问题描述
因此,我正在尝试创建一个代码,该代码通过python中的doolittle算法对矩阵进行LU分解。
但是,如果对角元素为零,我将得到除以零的错误。
例如,当我尝试解决此问题作为输入矩阵时:
A = [[0 2 8 6] [0 0 1 2] [0 1 0 1] [3 7 1 0]]
因为对角元素为零,所以我得到了“除以零误差”。
是doolittle算法的局限性吗?
我该怎么解决?
P.S:-我知道为什么会出现“除以零误差”的情况,我想知道的是,我现在该怎么办?
到目前为止,我的代码:
#Function to read the file and getting numbers in a Matrix
def file_opener(file_name):
Matrix = []
with open(file_name) as file:
M_string = file.readlines()
for line in M_string:
Matrix.append(list(map(lambda i: int(i),line.split(" "))))
return Matrix
#Function to create Identity Matrix
def identity(n):
I = [[0 for y in range(n)] for x in range(n)]
for i in range(n):
I[i][i] = 1
return I
#Function for LU decomposition
#Both L and U are directly kept together in A
#Note:- Diagonal elements of L should be 1 but are not stored in A
def luDecompose(A,n):
for i in range(n):
# Upper Triangle Matrix (i is row index,j is column index,k is summation index)
for j in range(i,n):
# Summation part
sum = 0
for k in range(i):
if(i==k):
sum += A[k][j] # Since diagonal elements of Lower matrix is 1
else:
sum += A[i][k]*A[k][j]
A[i][j] = A[i][j] - sum
# Lower Triangle Matrix (j is row index,i is column index,k is summation index)
for j in range(i+1,n):
# Summation part
sum = 0
for k in range(i):
if(j==k):
sum += A[k][i] # Since diagonal elements of Lower matrix is 1
else:
sum += A[j][k]*A[k][i]
A[j][i] = (A[j][i] - sum)/A[i][i]
#Function for Forward-Backward Substitution
#Works in complimentary to LU Decomposition function
def forwardBackwardSubstitution(A,B,m,n):
#Forward Substitution
for j in range(n):
for i in range(m):
sum = 0
for k in range(i):
sum += A[i][k]*B[k][j]
B[i][j] = B[i][j] - sum
#Backward Substitution
for j in range(n):
for i in range(m-1,-1,-1):
sum = 0
for k in range(i+1,m):
sum += A[i][k]*B[k][j]
B[i][j] = (B[i][j] - sum)/A[i][i]
# The solving process starts here
A = file_opener("Matrix-A2.txt")
sizeA = len(A[0])
#Creating Identity matrix
I = identity(sizeA)
luDecompose(A,sizeA)
forwardBackwardSubstitution(A,I,sizeA,sizeA)
print(I)
解决方法
要为不是严格对角占优的表启动 LU 分解 - 或者更好地将其一个或多个绝对对角线值不大于其余的总和(包括零场景),在该行中 - 您需要先对它进行置换。

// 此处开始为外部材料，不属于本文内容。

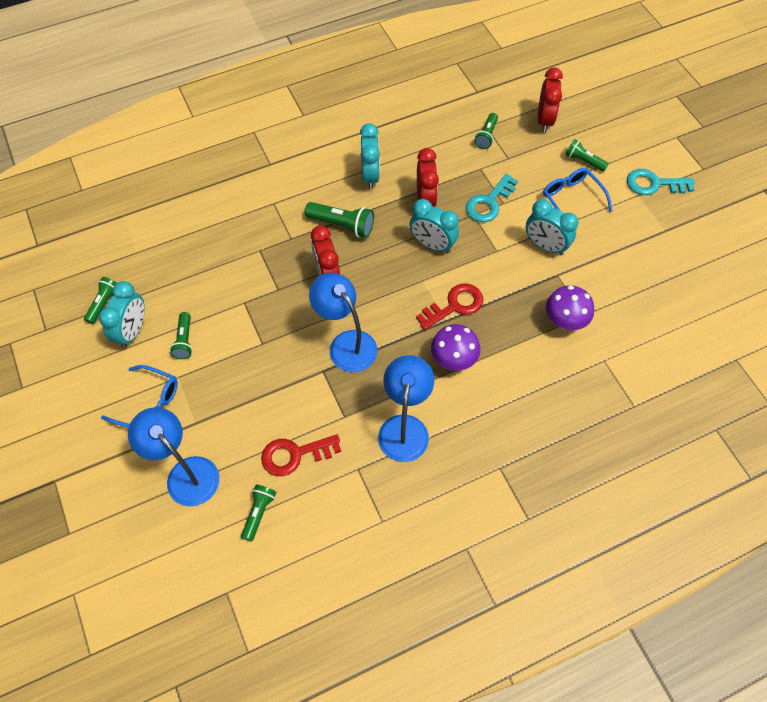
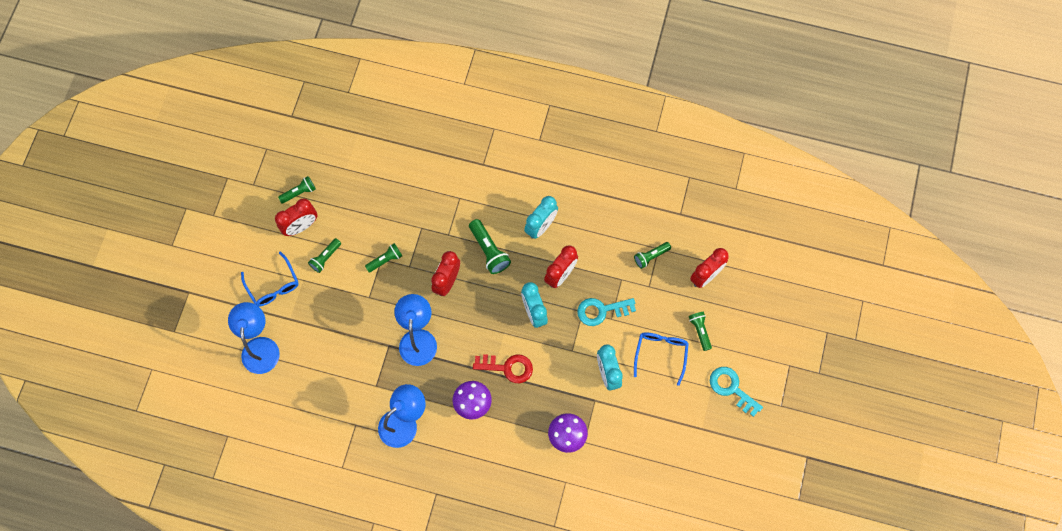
camera: 40 degrees right, 10 degrees up
(132, 331) = (301, 226): turquoise clock -> red clock
(259, 513) = (280, 405): green flashlight -> green flashlight (385, 260)
(295, 455) = (328, 386): red key -> none

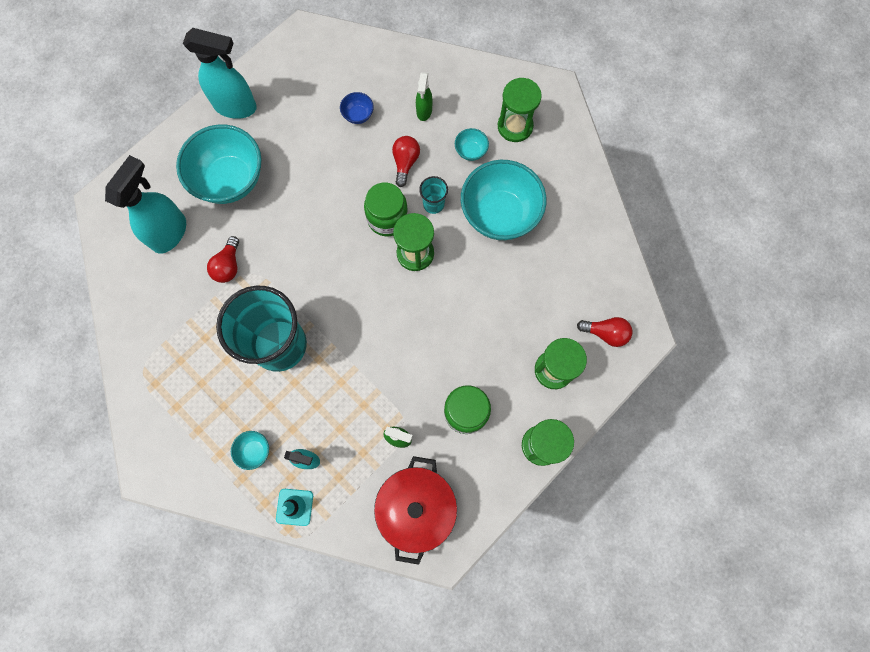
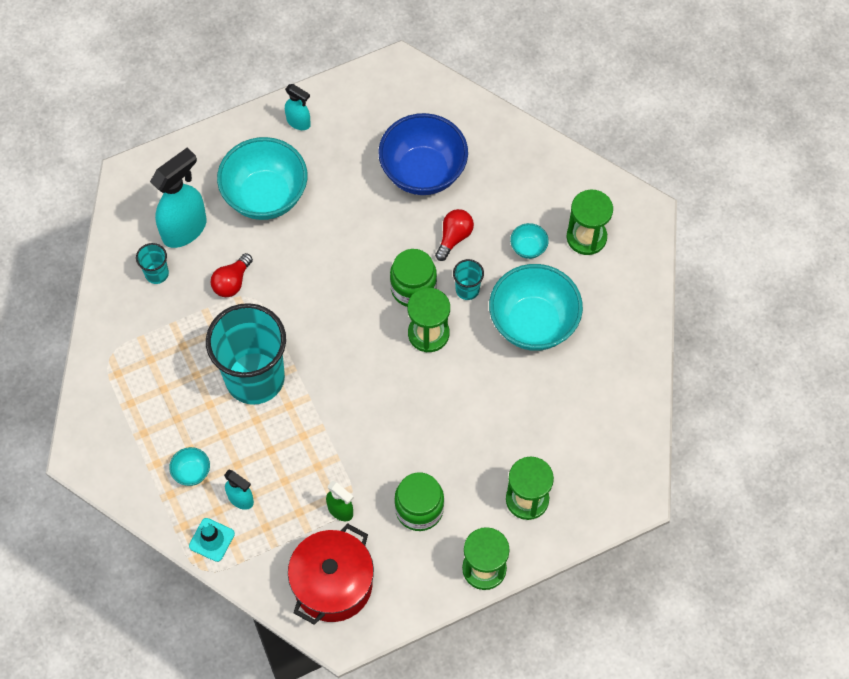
camera: 20 degrees right, 10 degrees down
(158, 281) = (157, 273): none -> turquoise cup
(236, 106) = (299, 122): turquoise spray bottle -> turquoise spray bottle, size x0.53
(358, 115) = (423, 172): blue bowl -> blue bowl, size x2.37
(424, 111) = (494, 190): green spray bottle -> none
(605, 333) = (597, 481): red light bulb -> none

这种方式允许您交换初始 A 矩阵中的行,并通过同时置换其行将它们“印刻”在单位矩阵(与 A 的大小相同)上。因此,您最终得到 PA = Pb,它扩展到 P(LU) = Pb,其中 P 是您的单位置换矩阵,其中 A = LU 是您的初始系数矩阵,而 b 是您的初始向量。请参阅下面的代码作为置换矩阵的示例:
#Permutation Matrix
import numpy as np
def permute(matrix):
n = matrix.shape[0]
U = matrix.copy()
P = np.identity(n)
for k in range(n):
index = np.argmax(abs(U[k:,k]))
index = index + k
if index != k:
P = np.identity(n)
P[[index,k],k:n] = P[[k,index],k:n]
return P
我还敦促您查看 LU factorization from University of Texas 以及 Gilbert Strang “线性代数及其应用”第 4 版第 41 页的子章节“行交换和置换矩阵” .
,所以,我明白了。 上面的矩阵不能直接进行分解。 因此,我们必须进行一些行交换,并将交换信息存储在另一个数组中。然后可以分解矩阵。